Las ansiedades y las angustias son moneda corriente de los sentires humanos, hoy de mayor circulación por la pandemia. El estado de aislamiento, y el coronavirus recordándonos nuestra vulnerabilidad y finitud ante la posibilidad del contagio y de la muerte, sobredimensionan lo que sentimos y pueden elevar los montos de ansiedades y angustias hasta la categoría de trastorno, pero no obligatoriamente establecerse un cuadro psicopatológico. Insisto, hay síntomas esperables, ligados a cierta saturación personal, al desconcierto por la alteración de las rutinas y por la incertidumbre resultante, lo que no quiere decir que estemos ante el incipiente desencadenamiento de una depresión. Cuando los profesionales nos referimos a la salud de la población, es posible que hablemos de tendencias y de ciertas generalidades. Pero hay que tener mucho cuidado, no todo lo que se dice tiene buenas intenciones, es válido o está bien expresado. No hay que confundir síntoma con enfermedad, de la misma manera que no es lo mismo la fiebre que el coronavirus. La tristeza, el miedo, el tedio, la bronca, el desgano, la alternancia entre estados de angustia y ansiedad, no implica que estemos cursando una depresión. Muchas sensaciones son como nubes negras que vienen, se quedan un rato y se van. El estado de bienestar físico, mental y social, se vio alterado y obviamente cada ser tiene que vérselas con esa variación, reciclarse, rearmar una nueva rutina. En este trabajo de reconstrucción, unas veces habla o se queja el cuerpo confinado y menos activo; y otras veces son las emociones las que nos pasan factura. No pretendamos que sacudida la vida que llevábamos nuestro ser no se tambalee un poco hasta encontrar el nuevo el equilibrio.

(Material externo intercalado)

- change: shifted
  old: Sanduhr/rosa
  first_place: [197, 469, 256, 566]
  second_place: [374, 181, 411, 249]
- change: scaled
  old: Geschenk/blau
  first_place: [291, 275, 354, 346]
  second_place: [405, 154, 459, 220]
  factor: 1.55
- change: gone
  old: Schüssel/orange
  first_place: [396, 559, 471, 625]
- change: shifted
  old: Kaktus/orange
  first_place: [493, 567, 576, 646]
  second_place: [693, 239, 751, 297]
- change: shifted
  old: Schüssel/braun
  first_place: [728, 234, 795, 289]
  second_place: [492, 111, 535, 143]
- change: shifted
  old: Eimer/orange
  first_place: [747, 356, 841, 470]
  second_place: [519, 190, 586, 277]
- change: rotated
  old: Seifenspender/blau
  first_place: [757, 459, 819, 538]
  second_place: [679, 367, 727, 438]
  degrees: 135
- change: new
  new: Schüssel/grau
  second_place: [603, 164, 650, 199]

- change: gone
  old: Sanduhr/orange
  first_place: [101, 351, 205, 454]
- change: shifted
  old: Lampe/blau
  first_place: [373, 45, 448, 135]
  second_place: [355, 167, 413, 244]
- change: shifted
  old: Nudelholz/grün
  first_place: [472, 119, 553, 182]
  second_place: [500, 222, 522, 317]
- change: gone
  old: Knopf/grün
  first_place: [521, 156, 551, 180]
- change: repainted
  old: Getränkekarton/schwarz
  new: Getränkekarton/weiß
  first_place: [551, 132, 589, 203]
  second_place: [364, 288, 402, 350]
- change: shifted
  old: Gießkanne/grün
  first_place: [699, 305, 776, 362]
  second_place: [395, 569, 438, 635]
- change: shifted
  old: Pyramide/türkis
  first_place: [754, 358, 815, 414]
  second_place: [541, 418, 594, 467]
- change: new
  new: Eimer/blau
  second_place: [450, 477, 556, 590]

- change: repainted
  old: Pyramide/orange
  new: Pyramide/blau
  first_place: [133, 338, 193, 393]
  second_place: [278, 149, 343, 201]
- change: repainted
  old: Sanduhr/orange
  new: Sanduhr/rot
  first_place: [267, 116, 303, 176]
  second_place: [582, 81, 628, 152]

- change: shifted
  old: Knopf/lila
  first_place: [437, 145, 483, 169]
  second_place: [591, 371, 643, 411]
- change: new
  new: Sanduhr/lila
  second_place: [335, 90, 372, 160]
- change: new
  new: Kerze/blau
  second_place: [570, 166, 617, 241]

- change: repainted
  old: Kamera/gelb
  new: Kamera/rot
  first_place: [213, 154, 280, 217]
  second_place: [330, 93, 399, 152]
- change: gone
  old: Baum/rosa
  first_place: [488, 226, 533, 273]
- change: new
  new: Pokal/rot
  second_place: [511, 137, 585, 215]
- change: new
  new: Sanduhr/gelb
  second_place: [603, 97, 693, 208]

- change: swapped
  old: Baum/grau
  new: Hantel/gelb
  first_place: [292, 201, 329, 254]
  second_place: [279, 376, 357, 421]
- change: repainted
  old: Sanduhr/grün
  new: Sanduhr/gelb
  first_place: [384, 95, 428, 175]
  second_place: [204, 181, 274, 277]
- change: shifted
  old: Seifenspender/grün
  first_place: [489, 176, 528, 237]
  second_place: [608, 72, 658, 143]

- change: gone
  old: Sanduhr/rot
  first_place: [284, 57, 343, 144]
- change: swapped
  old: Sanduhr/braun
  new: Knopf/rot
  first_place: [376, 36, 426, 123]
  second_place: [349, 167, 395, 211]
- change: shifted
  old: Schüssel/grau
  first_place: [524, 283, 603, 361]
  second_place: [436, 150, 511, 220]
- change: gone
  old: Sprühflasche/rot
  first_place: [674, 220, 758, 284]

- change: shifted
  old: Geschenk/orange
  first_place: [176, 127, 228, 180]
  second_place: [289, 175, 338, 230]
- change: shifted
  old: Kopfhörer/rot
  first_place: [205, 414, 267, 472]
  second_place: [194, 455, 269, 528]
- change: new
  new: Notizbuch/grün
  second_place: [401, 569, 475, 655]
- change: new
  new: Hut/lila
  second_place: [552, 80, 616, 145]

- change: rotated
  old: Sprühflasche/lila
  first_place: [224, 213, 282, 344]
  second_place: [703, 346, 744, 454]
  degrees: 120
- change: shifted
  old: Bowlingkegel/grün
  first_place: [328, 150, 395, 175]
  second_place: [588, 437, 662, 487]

El psicoanálisis, opuesto a las estadísticas y generalidades, nos invita a pensar el caso por caso, el uno por uno. Decir que 8 de cada 10 personas tienen síntomas de depresión leve, moderada y severa, es arrojarle a la población otro virus y la posibilidad de un contagio sumamente nocivo: ubicarnos en la línea de la enfermedad mental. El DSM (Manual diagnóstico y estadístico de los trastornos mentales) que ya va por su versión número 5, es un libro en el cual, de una u otra manera, quedamos todos los seres humanos clasificados y cosificados, ubicados en algún trastorno mental. Pero la buena noticia es (¿debo aclarar que se trata de una ironía?): disponemos de un psicofármaco específico para cada alteración que eventualmente suframos. Un mundo regulado, estabilizado por la farmacología. Al modo de la novela de ficción futurista Un mundo feliz, de Aldous Huxley, donde se busca equilibrar las emociones con una pastilla llamada soma, para no sufrir, o para no sentir. Hoy ya no se trata de "saber sufrir", como dice el tango, se nos impone vaciarnos de sentires, o sentir lo que quieren que sintamos. Cuidémonos de las etiquetas, o mejor dicho de los etiquetadores, porque muchas veces con sus diagnósticos solo tienen una intención: manipularnos.